The Green Road
- First UK edition
- Author: Anne Enright
- Language: English
- Publisher: Jonathan Cape (UK) W. W. Norton Company (US) McClelland & Stewart (Canada)
- Publication date: 2015
- Publication place: Ireland
- Media type: Print (Hardcover & Paperback)
- Pages: pp 310
- ISBN: 9780393352801

= The Green Road (Enright novel) =

2015 novel by Irish author Anne Enright

The Green Road is a 2015 novel by Irish author Anne Enright. It is the sixth novel by Enright and concerns the lives of the Madigan family - four children and their mother Rosaleen. A critical success, it was called "virtuosic" by Telegraph critic Anthony Cummins.

==Plot summary==
===Part One: Leaving===
The first half of the novel concerns each family member individually and goes chronologically from 1980 to 2005. Each of the four Madigan children and their mother Rosaleen receive a chapter of their own beginning with Hanna Madigan. Hanna's chapter is the only one that focuses on a family member as a child and deals with her relationship with her father. She is traumatised by viewing the culling of a chicken for dinner on her grandmother's farm. Dan Madigan's story jumps forward to 1991 during his time in New York with his fiancée as his repressed homosexuality comes to the fore during the AIDS epidemic. Constance Madigan's chapter is based in 1997 Limerick and focusses on the domestic roles of mother and wife. Constance must balance the concerns of her health that make her face her own mortality. Emmet's chapter takes place in Mali in 2002 as he works with impoverished children and is haunted by previous relief work he has been involved with. His relationship with a woman named Alice slowly unravels and deteriorates. Rosaleen ends the first half of the novel with a rumination on her life and her future as an older woman. She decides to sell the house and writes to all her children accordingly to gather together for Christmas for one last year at the old family home.

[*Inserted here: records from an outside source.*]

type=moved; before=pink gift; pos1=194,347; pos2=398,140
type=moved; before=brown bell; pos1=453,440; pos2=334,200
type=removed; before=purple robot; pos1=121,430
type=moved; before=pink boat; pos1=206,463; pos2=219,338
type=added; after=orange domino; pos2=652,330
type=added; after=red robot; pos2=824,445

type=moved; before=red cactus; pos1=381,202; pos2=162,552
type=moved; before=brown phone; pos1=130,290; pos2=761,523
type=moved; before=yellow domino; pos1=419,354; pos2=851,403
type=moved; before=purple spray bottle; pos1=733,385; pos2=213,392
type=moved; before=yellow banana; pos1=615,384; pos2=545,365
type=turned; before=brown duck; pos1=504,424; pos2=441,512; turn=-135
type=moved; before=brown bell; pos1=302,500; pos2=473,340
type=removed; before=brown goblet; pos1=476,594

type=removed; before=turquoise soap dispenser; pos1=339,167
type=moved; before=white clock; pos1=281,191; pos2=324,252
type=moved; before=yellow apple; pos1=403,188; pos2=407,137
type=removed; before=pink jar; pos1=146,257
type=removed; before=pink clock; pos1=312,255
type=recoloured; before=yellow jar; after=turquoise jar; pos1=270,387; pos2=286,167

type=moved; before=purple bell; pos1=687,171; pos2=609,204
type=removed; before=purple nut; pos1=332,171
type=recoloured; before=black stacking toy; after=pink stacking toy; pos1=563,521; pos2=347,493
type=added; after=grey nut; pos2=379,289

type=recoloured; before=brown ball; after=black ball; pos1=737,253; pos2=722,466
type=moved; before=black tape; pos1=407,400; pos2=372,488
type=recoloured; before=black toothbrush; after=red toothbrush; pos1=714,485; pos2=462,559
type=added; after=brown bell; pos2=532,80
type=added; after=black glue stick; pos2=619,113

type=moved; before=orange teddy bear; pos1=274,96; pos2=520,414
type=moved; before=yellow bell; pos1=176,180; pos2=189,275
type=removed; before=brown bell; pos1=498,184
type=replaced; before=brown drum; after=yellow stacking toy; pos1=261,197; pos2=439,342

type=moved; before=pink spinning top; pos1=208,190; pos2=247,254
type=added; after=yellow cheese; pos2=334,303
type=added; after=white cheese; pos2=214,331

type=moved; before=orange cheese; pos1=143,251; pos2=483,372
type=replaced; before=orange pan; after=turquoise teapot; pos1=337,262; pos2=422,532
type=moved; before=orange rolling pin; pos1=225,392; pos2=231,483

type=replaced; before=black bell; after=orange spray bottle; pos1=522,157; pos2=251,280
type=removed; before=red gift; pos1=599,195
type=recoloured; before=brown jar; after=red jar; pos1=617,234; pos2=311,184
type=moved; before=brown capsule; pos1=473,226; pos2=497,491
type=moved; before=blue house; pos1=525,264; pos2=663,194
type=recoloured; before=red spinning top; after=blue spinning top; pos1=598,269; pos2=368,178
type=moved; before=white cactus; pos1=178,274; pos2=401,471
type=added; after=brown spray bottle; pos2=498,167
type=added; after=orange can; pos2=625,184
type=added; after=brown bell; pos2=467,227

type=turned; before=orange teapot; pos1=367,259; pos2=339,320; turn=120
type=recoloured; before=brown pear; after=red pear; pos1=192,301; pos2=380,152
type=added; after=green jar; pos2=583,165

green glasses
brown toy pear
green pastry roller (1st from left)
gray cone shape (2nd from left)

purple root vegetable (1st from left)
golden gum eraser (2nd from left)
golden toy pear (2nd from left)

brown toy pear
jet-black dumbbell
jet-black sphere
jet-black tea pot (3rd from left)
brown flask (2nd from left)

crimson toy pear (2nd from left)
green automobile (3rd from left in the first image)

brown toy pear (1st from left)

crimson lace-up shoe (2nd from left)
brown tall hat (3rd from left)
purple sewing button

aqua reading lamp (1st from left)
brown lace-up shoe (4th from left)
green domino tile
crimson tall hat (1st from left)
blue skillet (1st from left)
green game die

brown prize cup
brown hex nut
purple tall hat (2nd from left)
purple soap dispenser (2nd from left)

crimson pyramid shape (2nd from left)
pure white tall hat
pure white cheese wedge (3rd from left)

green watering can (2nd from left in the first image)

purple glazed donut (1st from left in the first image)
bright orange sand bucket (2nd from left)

===Part Two: Coming Home===
The second half of the novel concerns the family members coming home and for some of them meeting each other as new people. Coming Home begins by succinctly placing the Madigan children as they get ready to return and the hustle and bustle of Christmas travel. The novel humorously covers the chaos of Christmas shopping last minute and the vanity of Celtic Tiger Ireland. The Green Road culminates upon a scene of gothic imagery as Rosaleen goes missing on Christmas Night. A search party is called and struggles to find her before eventually securing her late into a particularly bad winter night. A few short chapters tie up everything ending with Rosaleen having run away yet again having arrived at Emmet's doorstep in Dublin. She claims to have been kicked out but a phone call reveals that Constance is sick again, and that Rosaleen flew away rather than deal with the reality of the situation.

==Critical reception==
Upon release The Green Road received warm praise from the literary press including Belinda McKeon of The Irish Times who praised the novel as "unnervingly knowing prose".

Nicholas Lezard of The Guardian positively stated that "the writing at the level of the sentence is so sharp and good. It is not so much that it alerts you to its own brilliance, but that it captures, as lightly and deftly as you could wish, the internal cadences of the person being written about."

Anthony Cummins, writing in The Telegraph, had praise for the novel, “virtuosic but inconsequential”, adding that it “in its loose ends is a bold and brilliant way to approach the sadness of a family that fails to connect.”

==Accolades and nominations==
The Green Road was nominated for The 2016 Baileys Women's Prize for Fiction, longlisted for the 2015 Man Booker Prize, and shortlisted for the 2017 International Dublin Literary Award. Enright won the Kerry Group Irish Fiction Award for 2016.